THEMS THE (POINT) BREAKS EDITION

This was never about the money, this was about us against the system. That system that kills the human spirit. We stand for something. To those dead souls, inching along the freeways in their metal coffins, we show them that the human sprit is still alive. -- Bodhi

I have long wanted to release audiobook versions of my entire catalog of novels, novellas, and short stories. As of tonight, this process has finally begun: DEUS EX and THE NUMBERS GAME are now available as audiobooks on Amazon -- the latter even read in an appropriately British accent. Aside from exposing a few grammatical errors and repeated or missing words which somehow survived gauntlets of drafts and editors, I enjoyed the process of putting them into this format, a process which was considerably easier than I was expecting, and far cheaper (by which I mean it cost me nothing) than doing it myself in a studio. As a friend recently explained, studio time cost between $50 - $75 an hour, which was fine for my short stories and novellas, but more problematic for my lovels, especially the lengthier ones.

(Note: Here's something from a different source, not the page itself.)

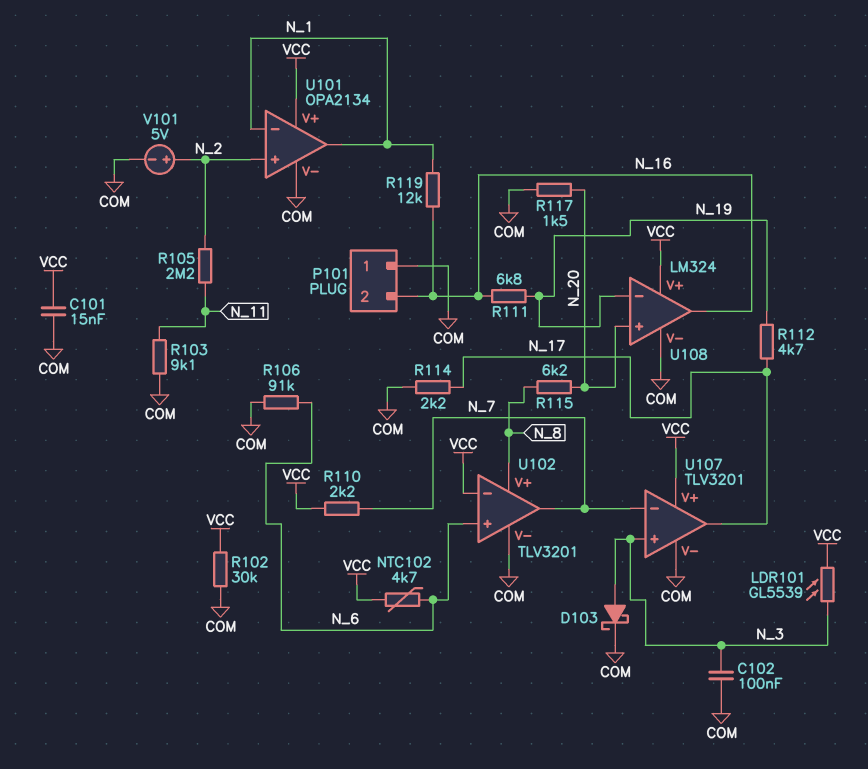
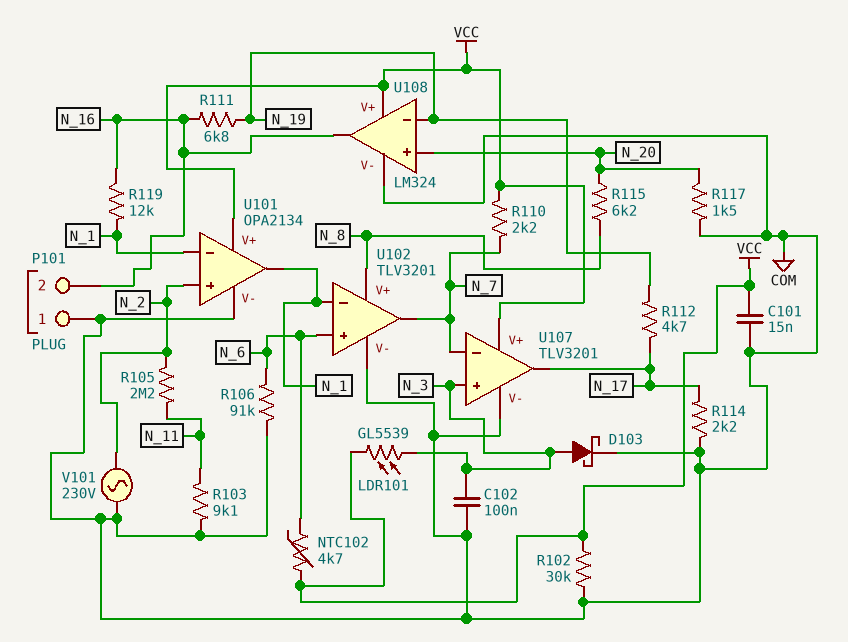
U102 pin in-: VCC -> N_1
V101: 5V (plus N_2, minus COM) -> AC 230V (COM, N_2)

These thoughts got me thinking about the role of money in life. The actual role, not the obvious one. Perhaps it is merely the somewhat grim or Darwinian view I take of existence, but it seems to me my take on money is different from that of most people. The majority of my relatives, friends, colleagues, and acquaintances view it merely as the means by which things are acquired. I view it in an almost opposite manner. For me, money symbolizes not the keys to a better life but a bar to same: money, as a concept, is an obstacle to the things we most want rather than a facilitator. This is of course merely a variation on the glass half-empty versus half-full argument, but there is more to it than that.

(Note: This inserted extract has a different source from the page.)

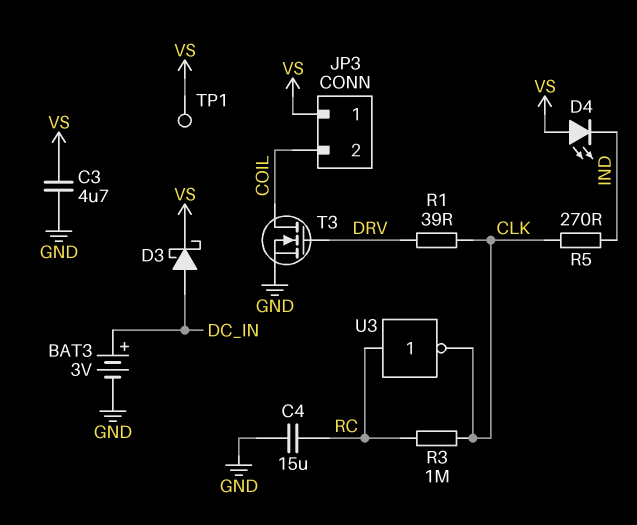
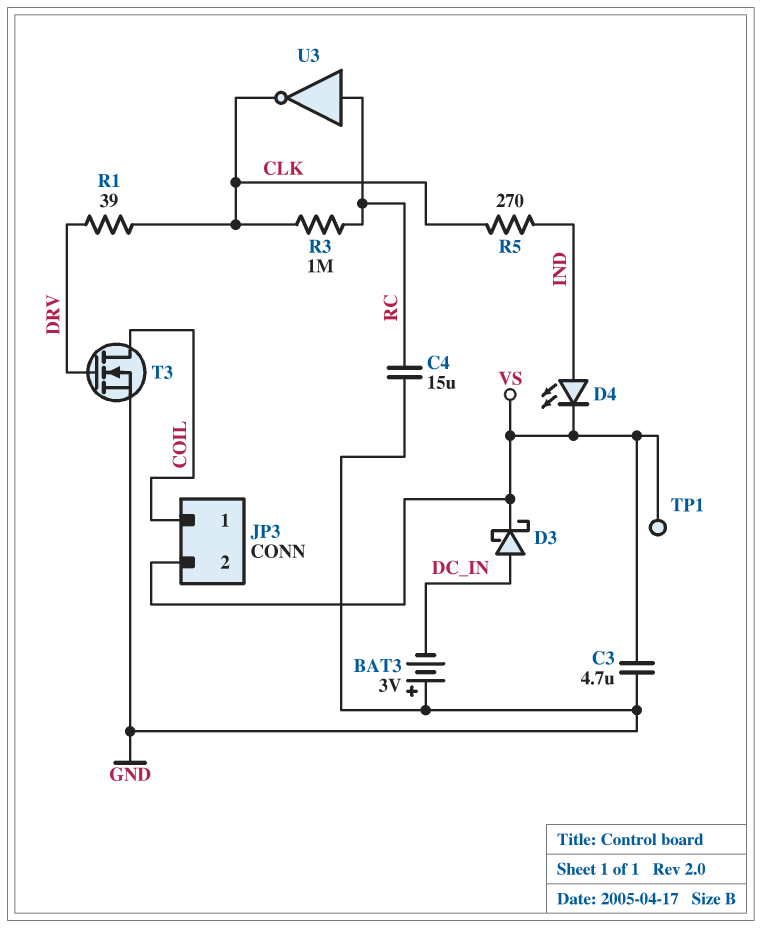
BAT3: 3V (plus DC_IN, minus GND) -> 3V (plus GND, minus DC_IN)
D4: LED (A VS, K IND) -> LED (A IND, K VS)
JP3 pin 1: VS -> COIL
JP3 pin 2: COIL -> VS

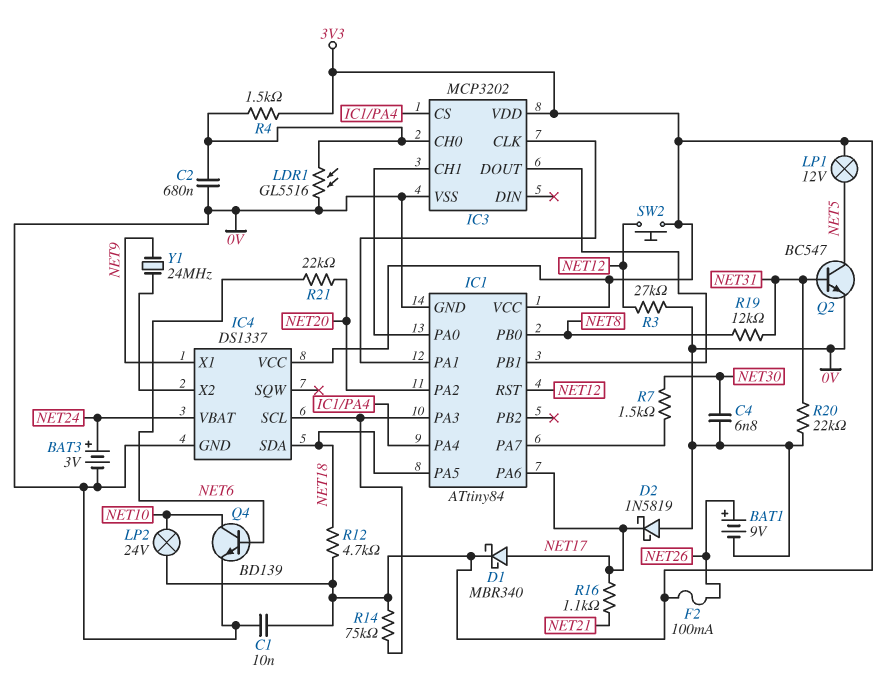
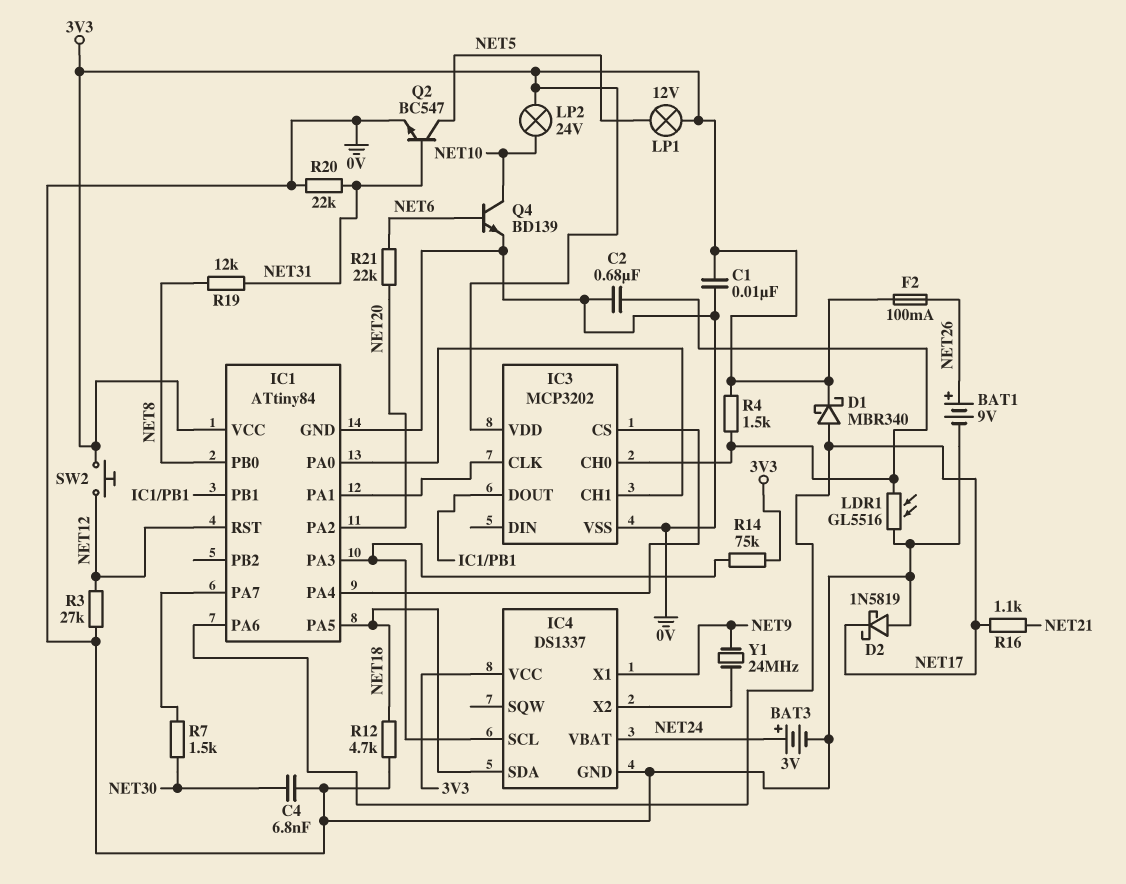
R12: 4.7k (3V3, NET18) -> 4.7k (0V, NET18)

Since the audiobook process is somewhat tedious, or at least time-consuming, I played various "soundscapes" in the background while I sipped my whiskey and made notes and corrections in the virtual studio. One of these soundscapes is called "Point Break," after the classic 1991 movie. It's a combination of atmospheric music inspired by the film and waves lapping a beach. Very beautiful and inspirational. It did, however, spark some festering resentment within me. Back in 2017, when I was at rather a low point in my personal and professional life, I attended a double feature of "Point Break" and "Roadhouse" somewhere down in Santa Monica. At that time I was both struggling with both my health and my happiness, and I cannot tell you how inspired I was by the message of "Point Break," a movie that had meant little to me when I originally saw it as a college student, but everything as a man facing the proverbial crossroads of middle-aged American life.

For those who have never seen it, "Point Break" is something very rare in cinema -- a style-heavy cop-crook action movie which also aspires to say something profound, or at least important, about human existence. While no "Heat" in terms of its acting, writing, or storytelling, it is nonetheless a profound experience if you watch it at the right time in your life, because the message of "Point Break" is not just that cops and crooks are often mirror images of each other, but that there is an ironic paradox buried at the very center of life: that fear of death prevents us from living.

Having spent a half century on this planet, however, I am now of the opinion that it is not fear anywhere near much as money -- lack of money, I mean -- that prevents us from truly living. Because when you really think about it, the world we live in is in essence a tier system. Those without money occupy the lowest tier, and in doing so, are debarred from the things which, to use the movie as an example, are what allow people to suck the sweetest juices out of life.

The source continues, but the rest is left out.